I have a request to turn a large and heavy (with wood) fountain pen. What is the largest fountain pen model out there?? I have turned Majestic pens, is that the largest. Your thoughts. Thanks. 

Gary


----------



## 76winger (Jul 14, 2013)

Majestic and emperor are the largest and heaviest I've turned. Of course the materials like Trustone adds even more to weight but you mentioned your customer wanted wood. Still, the solid brass components adds heft to these two models.


----------



## SGM Retired (Jul 14, 2013)

Thanks Dave.


----------



## SteveG (Jul 14, 2013)

Quote: "I have a request to turn a large and heavy (with wood) fountain pen."

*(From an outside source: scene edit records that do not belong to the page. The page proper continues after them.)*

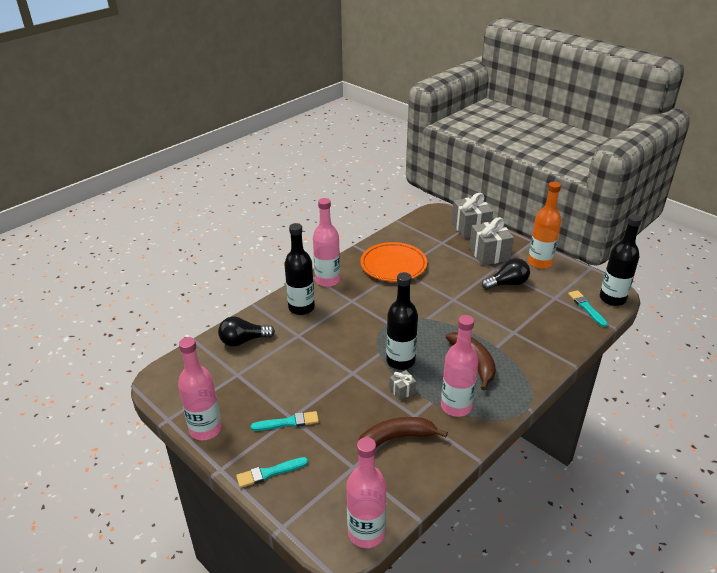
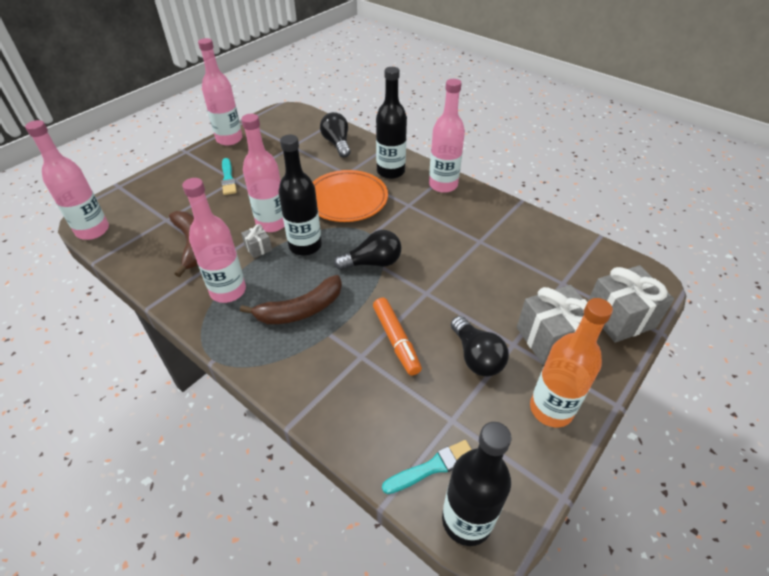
camera: 85 degrees right, 10 degrees up
(269, 473) = (174, 174): turquoise brush -> none
(368, 383) = (272, 223): none -> pink bottle
(393, 265) = (488, 235): orange plate -> orange plate (347, 200)
(422, 323) = (372, 263): none -> black light bulb
(498, 315) = (396, 340): none -> orange marker

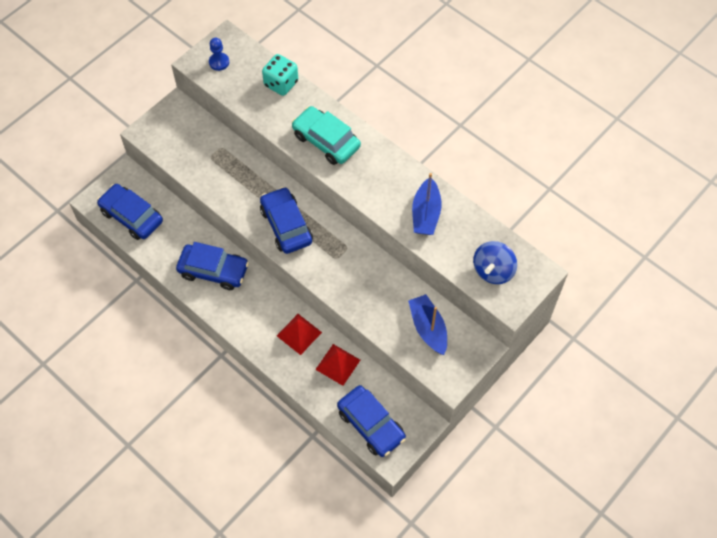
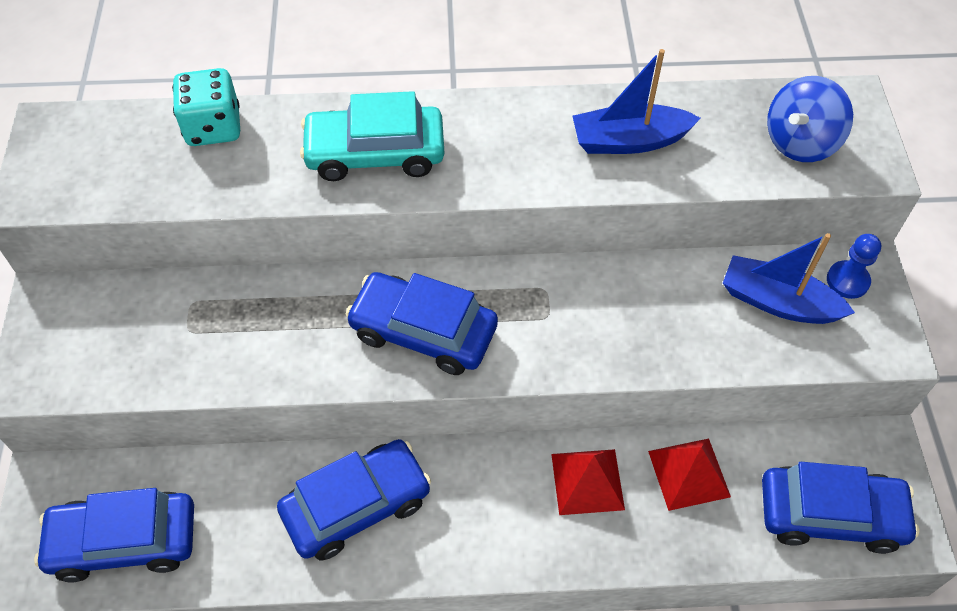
camera: 45 degrees left, 5 degrees down
(219, 62) = (72, 167): blue pawn -> blue pawn (847, 281)
(426, 214) = (629, 141): blue boat -> blue boat turned 120 degrees clockwise
(493, 270) = (800, 142): blue spinning top -> blue spinning top turned 60 degrees clockwise

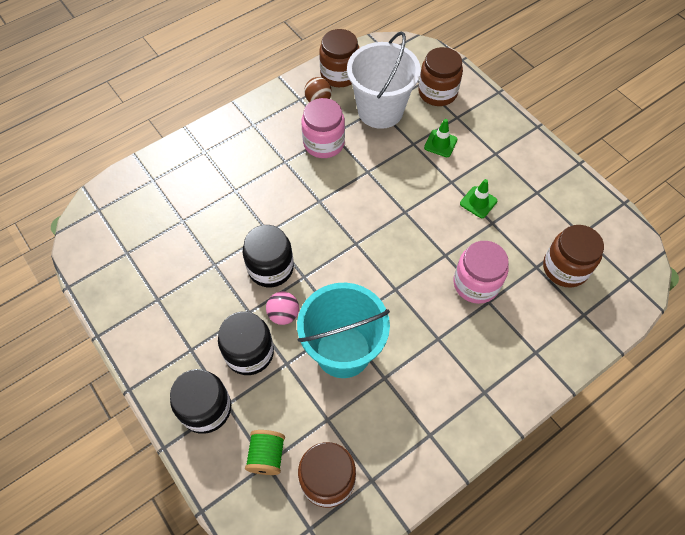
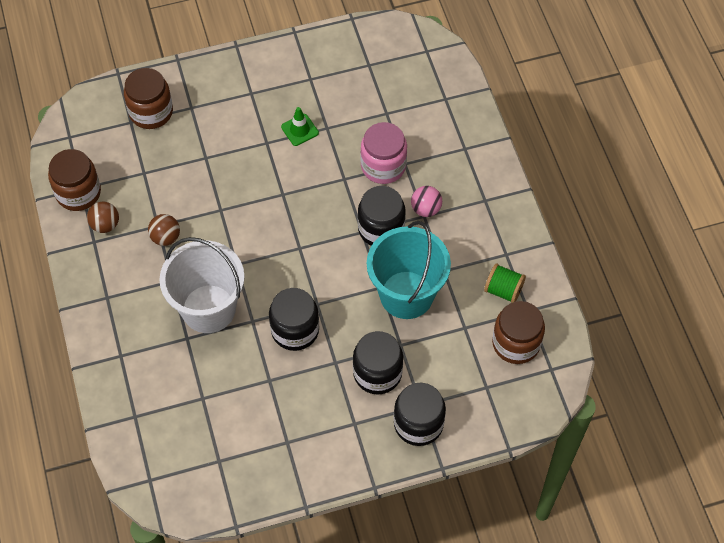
camera: 70 degrees left, 0 degrees up
(267, 456) = (479, 384): green spool -> green spool (503, 290)
(283, 314) = (350, 333): pink ball -> pink ball (426, 209)
(324, 143) = (165, 237): pink jar -> brown ball
(380, 111) = (148, 172): white bucket -> white bucket (208, 308)
(405, 304) = (381, 229): none -> black jar
(440, 143) = (217, 134): green traffic cone -> none
(565, 268) = (396, 92): brown jar -> none

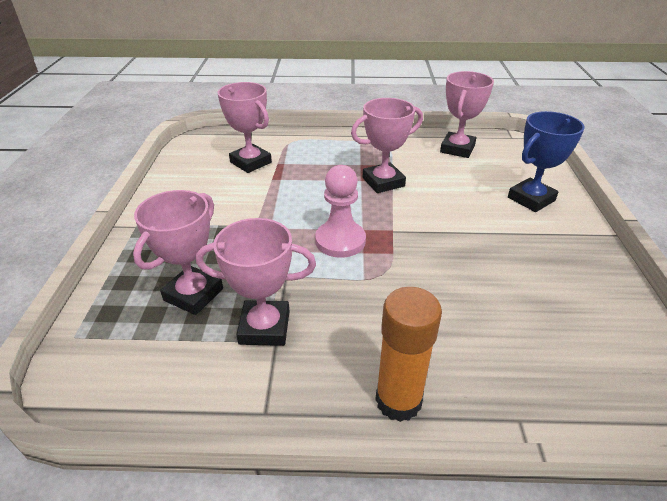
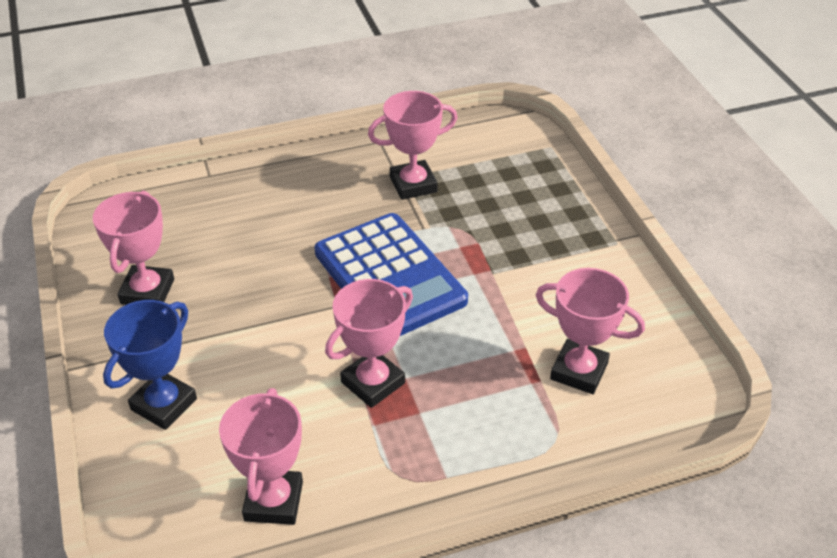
camera: 160 degrees right, 5 degrees up
(193, 294) = (491, 193): pink trophy -> pink trophy (147, 291)
(340, 241) = (389, 277): pink pawn -> blue calculator
(398, 400) = (293, 166): orange glue stick -> none

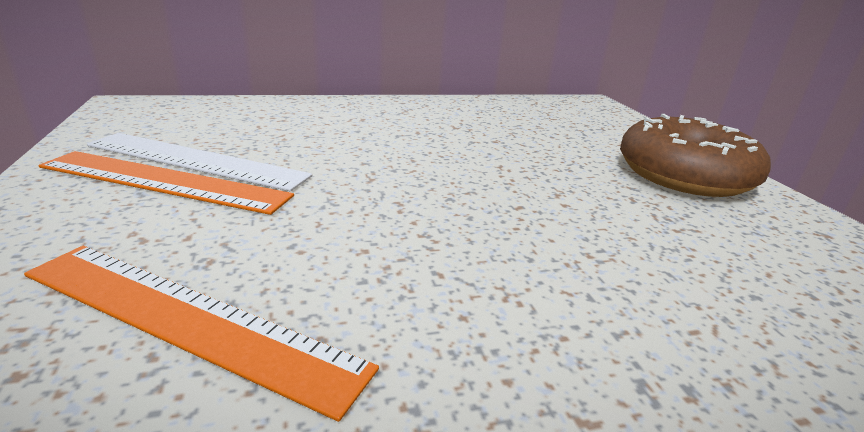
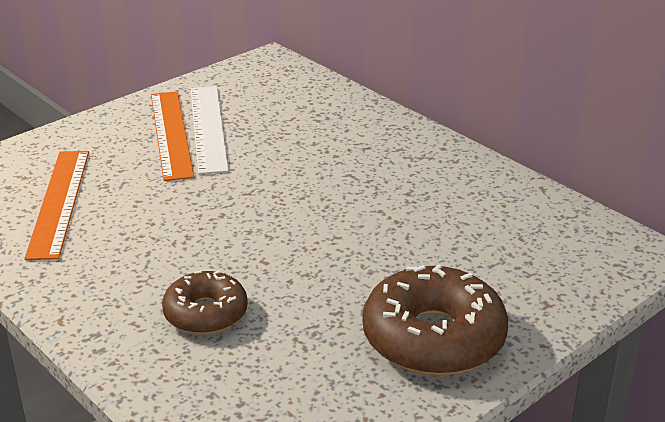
camera: 65 degrees right, 5 degrees up
(613, 267) = (205, 313): none -> brown donut

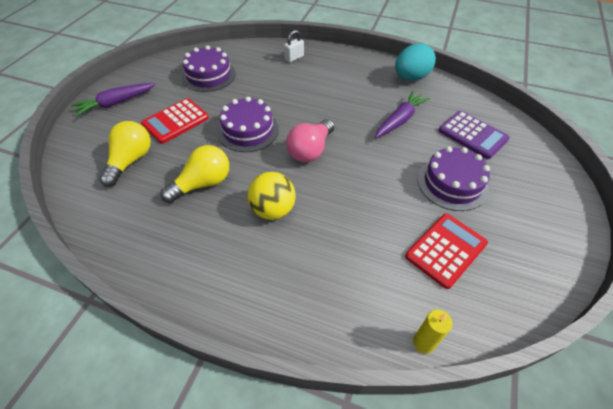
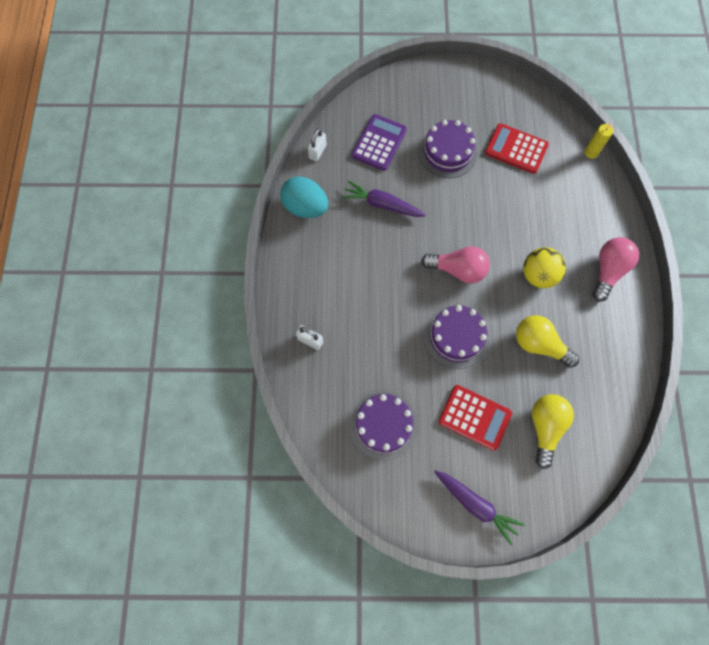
camera: 110 degrees left, 20 degrees up
(131, 161) = (545, 427): yellow light bulb -> yellow light bulb turned 105 degrees clockwise
(242, 281) = (608, 271): none -> pink light bulb
(468, 95) = (317, 151): none -> white padlock

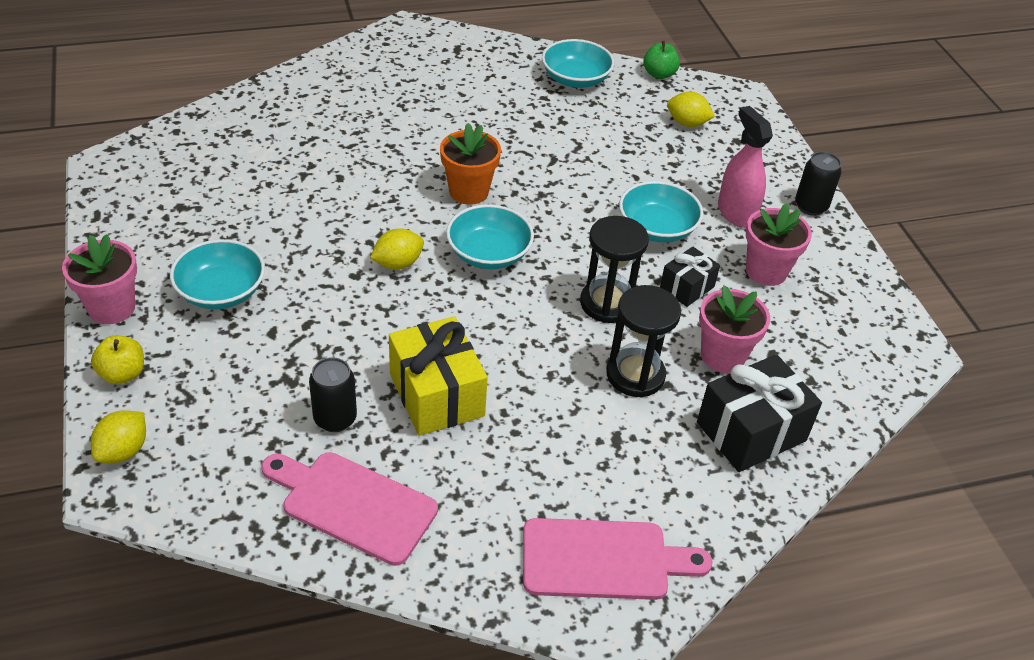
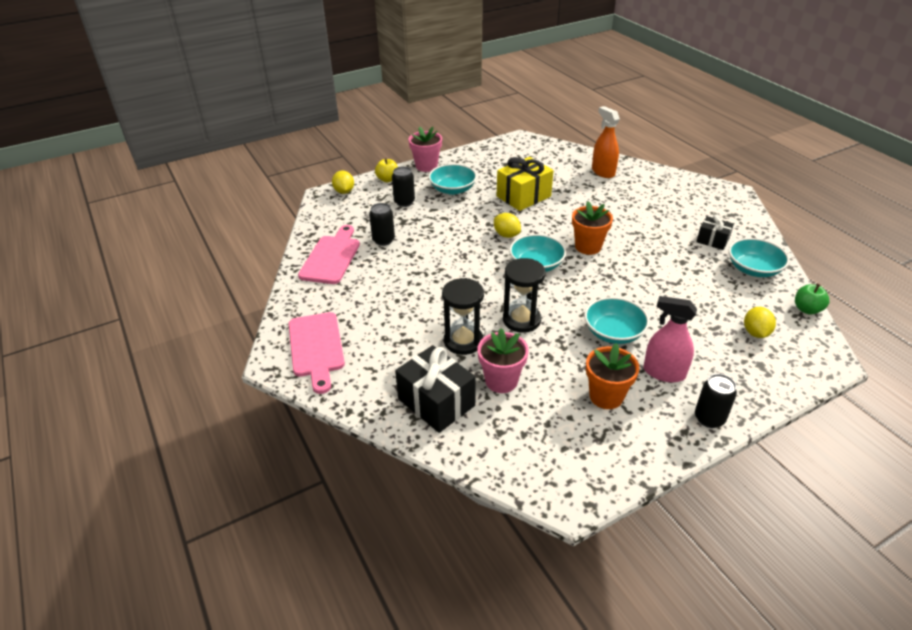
camera: 80 degrees right, 5 degrees down
(123, 451) = (344, 191): yellow lemon -> yellow lemon turned 60 degrees clockwise
(223, 365) = (404, 202): none -> black can
(281, 114) = (603, 172): none -> orange spray bottle
(436, 395) = (413, 268): yellow gift -> yellow gift (523, 196)
(687, 287) = (560, 355): black gift -> black gift (712, 240)
(736, 213) = (664, 372): pink spray bottle -> pink spray bottle turned 120 degrees counterclockwise
(766, 271) = (606, 396): pink flower pot -> orange flower pot

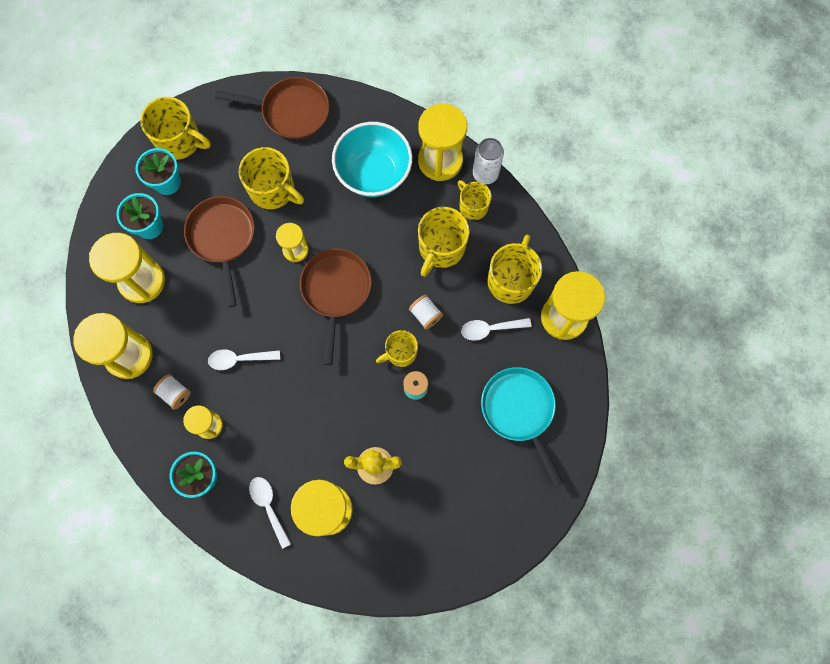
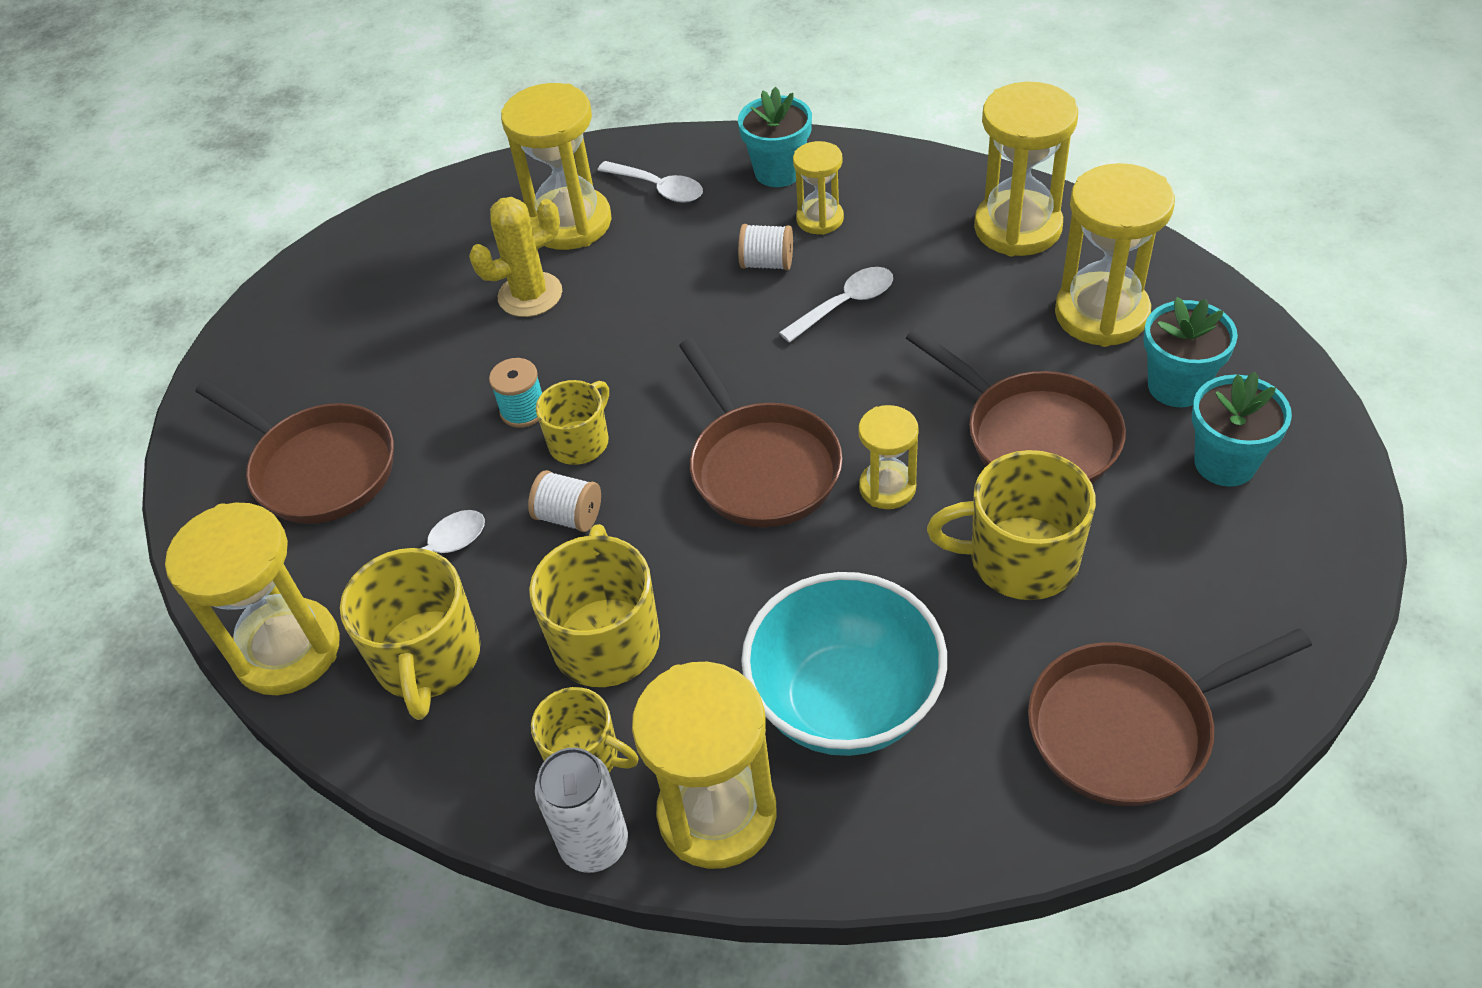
camera: 155 degrees right, 25 degrees down
(175, 393) = (904, 225): white spool -> white spool (767, 263)
(180, 141) = (1285, 542): yellow mug -> none
(519, 411) = (318, 468): turquoise pan -> brown pan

These kits mentioned have very large diameter tubes, which makes for some empty space (hollow) inside the barrel end. You could make it heavier by adding some additional material (ballast) in the form of a turned tube, shorter than the kit tube (iot not interfere with the pressed in coupling/end cap), turned to fit inside the kit tube. Use heavy material and this could make a really heavy pen.
Steve


----------



## SGM Retired (Jul 14, 2013)

Steve, not sure if I could get the " ballast" to distribute evenly. It would be top heavy if I understand what your talking about. Am I on the right track?

Gary


----------



## SteveG (Jul 14, 2013)

Hi Gary
I have never done this...just a thought when you stated it is to be heavy. The extra weight would be in in the barrel, the lower end of the pen. These pens do not post, so as you hold the pen to write with, the extra weight would be distributed between the finger grip (typ:two fingers and the thumb) and the end of the pen resting on the index finger knuckle. I just tried adding some external weight to a Jr Gent here at my desk, holding it in writing position, and it seemed to be balanced in my hand. This concept is to add a thick walled tube-shaped liner inside the barrel only (bored to accommodate the ink cartridge. It could be added later if the standard config of the pen is not heavy enough, needing onlyto knock out the end cap to insert the weight. It just depends how heavy your customer would like it to be, and how much extra work you are willing to put into it.
Steve


----------



## SGM Retired (Jul 15, 2013)

Now I got it Steve, thanks. Will see what I can do. 
Gary


----------



## Gerhard Christmann (Jul 15, 2013)

Hello Gary,

one of my friends make realy big FP´s

I have the pic from his WEB Side
Norbert Zeplien - Schreibgeräte mit Stil (sorry german, but he talk english)

Nib/Inksystem sizze from below 
5 mm (jun. Gentlemen´s sizze)
                            6 mm ( Statesman sizze)
                            8 mm

regards from sunny Germany
Gerhard


----------



## duncsuss (Jul 15, 2013)

You can also tip the scales in your favor by choosing a dense wood -- lignum vitae, for example, turns very nicely. (Even the "fake" kind from Argentina.)


----------



## Parson (Jul 15, 2013)

I turned a Statesman and used a fairly lightweight acrylic blank on it last week and it's one heavy pen. Dense wood would probably be heavier.

I don't think you need to add any weight to this kit if you choose to use it.

The emperor I turned years ago was heavier, but the design is very VERY Asian and she may not want that... The Statesman with a turned finial (replacing the metal one on it) is a very nice touch and makes it look less "kit-like"


----------



## SGM Retired (Jul 16, 2013)

Thanks guys for these ideas, will try them and see what they like. 

Gerhard, I lived in Germany for 6 years while in the Army so I can understand most of what the website talked about. Thanks  

Gary


----------